To discuss how we may overcome our greed while in recovery, we might actually wish to return to the definition of avarice just briefly. Speaking of materialist desire, Thomas Aquinas once said that it “is a sin against God, just as all moral sins, in as much as man condemns things eternal for the sake of temporal things.” In other words, greedy people are those who are lacking in spirituality. They are not necessarily trying to fill a spiritual void, but rather ignoring that the void exists while they focus primarily on other desires. They do not want fulfillment—they just want more.

To overcome this, we must find ways of filling the void that do not revolve around earthly desires. This is one instance in which treating yourself will not do the trick, because it will only be reinforcing the character defect of which you are attempting to rid yourself. Instead, you will need to focus largely on Step Two and the Second Tradition in order to come up with an idea regarding your own sense of spirituality. This will give you a way of processing the world in a manner that allows you to look at more than just what can be gained and what can be lost.

More importantly, focus on spirituality might open your mind up to the concept of giving rather than taking and receiving. You might come to realize the true value of service work, not to mention the fulfillment you get when you give to others without expecting anything in return. And when you have come into contact with those less fortunate, you might acquire a sense of gratitude for what you already have. If you can do this, then the need to constantly seek more should slowly begin to subside. As written in AA’s Ninth Step Promises, the fear of economic insecurity will leave you.
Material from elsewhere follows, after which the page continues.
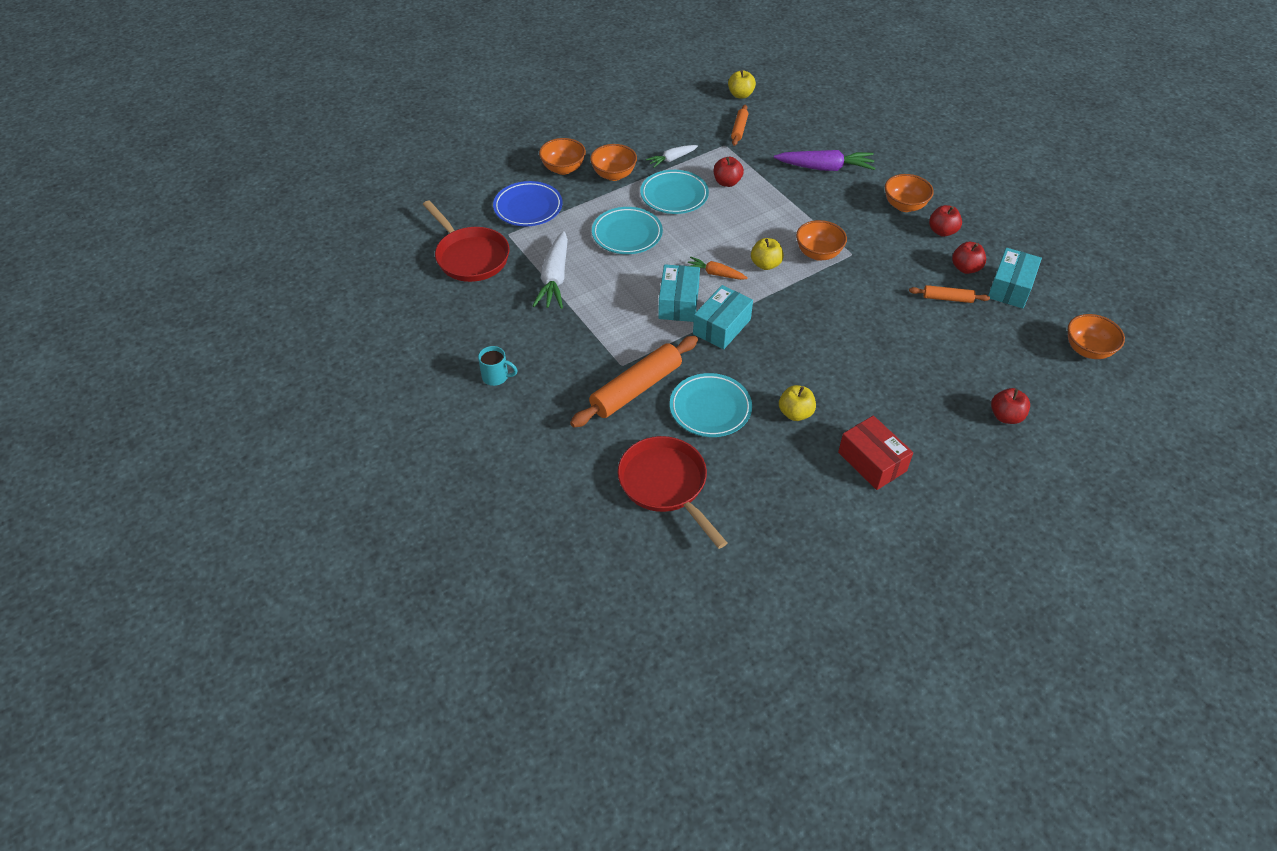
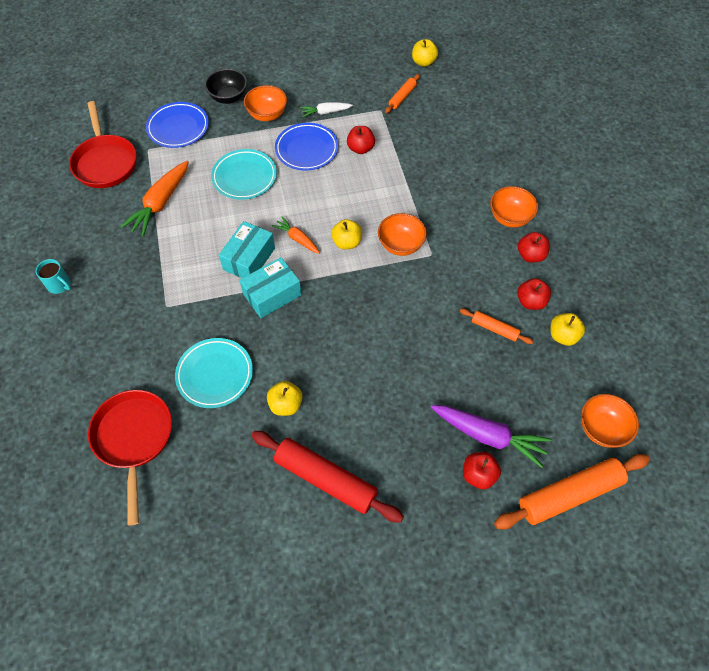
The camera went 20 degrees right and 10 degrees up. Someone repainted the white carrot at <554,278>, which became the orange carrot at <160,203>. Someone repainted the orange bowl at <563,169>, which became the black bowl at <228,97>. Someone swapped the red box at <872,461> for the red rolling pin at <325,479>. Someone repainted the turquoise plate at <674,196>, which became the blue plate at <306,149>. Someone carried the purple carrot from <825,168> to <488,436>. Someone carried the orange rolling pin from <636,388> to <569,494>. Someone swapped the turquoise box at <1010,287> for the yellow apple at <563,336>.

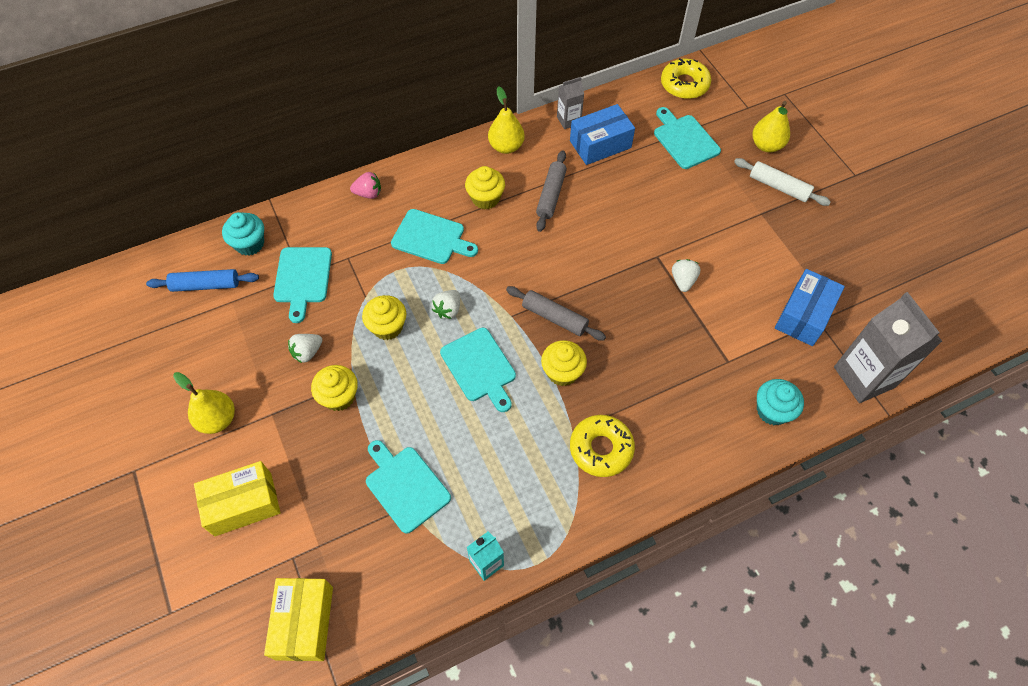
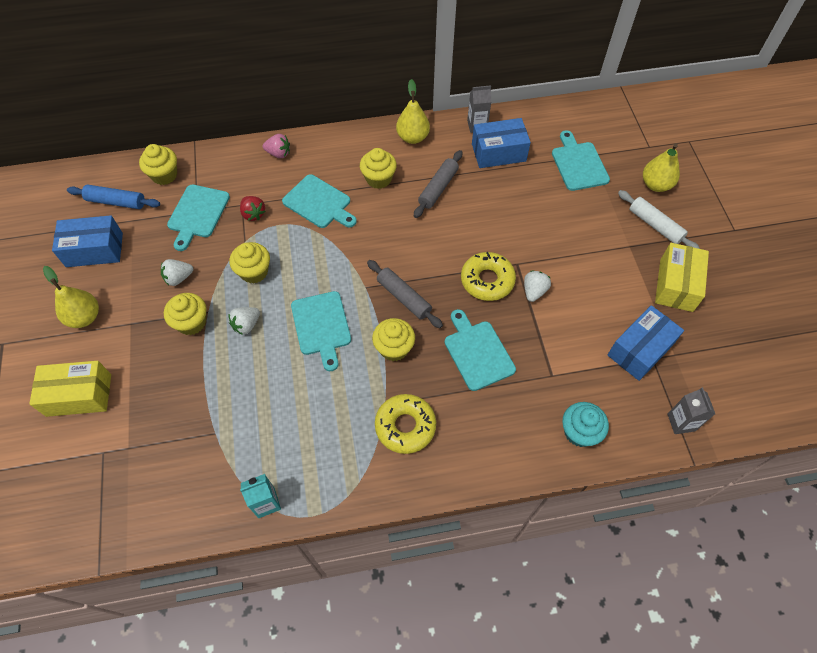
The camera went 15 degrees right and 0 degrees up. Someone put down the blue box at <94,250>. Someone repainted the turquoise cupcake at <250,244>, which became the yellow cupcake at <164,175>. Someone carried the white strawberry from <448,310> to <246,325>. Someone put down the red strawberry at <253,214>. Someone carried the turquoise cutting board from <405,486> to <477,352>. Someone carried the yellow donut from <684,84> to <487,280>. Someone carried the yellow box from <304,622> to <676,285>. Someone scaled the grey carton at <864,377> by 0.50.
Letting go of greed should in many ways be a natural side effect of recovery, but it will require a great deal of effort for some of us. There are those among us who simply cannot imagine a life in which we are not working as hard as possible to gain and achieve more. But if we allow this drive to run our lives, we will not be living for anything visceral. We will be fueled by gain rather than virtue. And if we live like this for too long, we will find that we have not truly been living at all. There is always a time for change, and that time is now.